铁死亡是一种铁依赖形式的非凋亡性细胞死亡。形态学上，铁死亡主要表现为细胞膜断裂和出泡，线粒体萎缩、膜密度增加、线粒体嵴减少甚至消失，但细胞核形态正常，无核浓缩或染色质凝集现象。生物化学上，铁死亡最重要特征为细胞内大量铁离子聚集、活性氧（reactive oxygen species, ROS）过度产生、谷胱甘肽（glutathione, GSH）耗竭等[3]。细胞内核酸、蛋白质和脂质膜被破坏，最终导致细胞死亡。在体和体外实验均证明，ICH模型中抑制铁死亡可获益[13]。GPX4 是一种内源性抗氧化酶，它能完成脂质过氧化物向无毒脂质的转化，并能抵抗脂质过氧化[14]，且GPX4表达减少可引起细胞铁死亡和脂质活性氧积累[15]从而发生细胞铁死亡。在本实验中我们运用VII型胶原酶构建ICH模型后GPX4表达明显减少，再次证实ICH后可出现细胞铁死亡病理过程。

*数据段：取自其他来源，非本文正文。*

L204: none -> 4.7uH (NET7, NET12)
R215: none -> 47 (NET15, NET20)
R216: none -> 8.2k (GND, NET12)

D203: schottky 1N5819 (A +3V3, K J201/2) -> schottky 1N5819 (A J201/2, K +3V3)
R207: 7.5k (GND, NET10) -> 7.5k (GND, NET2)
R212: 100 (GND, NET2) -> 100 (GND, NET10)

CCR5作为关键的炎症受体，与趋化因子配体 CCL5等相互作用后调节细胞和体液免疫，在各种炎症疾病中发挥作用[16]。CCR5还在癌症发展和类风湿性关节炎等自身免疫性疾病中发挥作用[17]。在中枢神经系统，CCR5被证实参与脑梗死、ICH，多发性硬化，帕金森病和拉斯穆森脑炎等的病理进程[7,18]。最近的研究更确立AD相关的CCR5与神经元可塑性之间的关联[7]。尤其值得关注的是，美国食品和药物管理局 (FDA) 批准的唯一第一代CCR5拮抗剂MVC耐受性良好，对抗HIV病毒显示确定疗效且具有治疗其他疾病的潜能[7]。长期以来，大量神经疾病研究因未能产生有效的临床转化而停滞不前。因此，如能确立某疾病与CCR5相关，则进行预期有效的临床治疗将有巨大前景。NADPH氧化酶（Nox）是脉管炎ROS的主要来源, CCR5的配体CCL5可以浓度和时间依赖性方式诱导Nox1表达，致使ROS产生，诱导血管细胞迁移、增殖和炎症标志物增加；MVC预处理可减弱CCL5/CCR5诱导的Nox1表达[19]。鉴于ROS是细胞铁死亡的关键生物化学表征，CCR5很可能是同时关联炎症反应与铁死亡的细胞因子之一。这一猜想在本研究利用CCR5基因敲除小鼠进行的脑出血研究中得到初步验证：CCR5基因敲除可减少脑出血周边细胞铁死亡的发生， CCR5可能参与脑出血后细胞铁死亡的病理进程。但是CCR5通过何种分子机制调节细胞铁死亡仍需要进一步研究。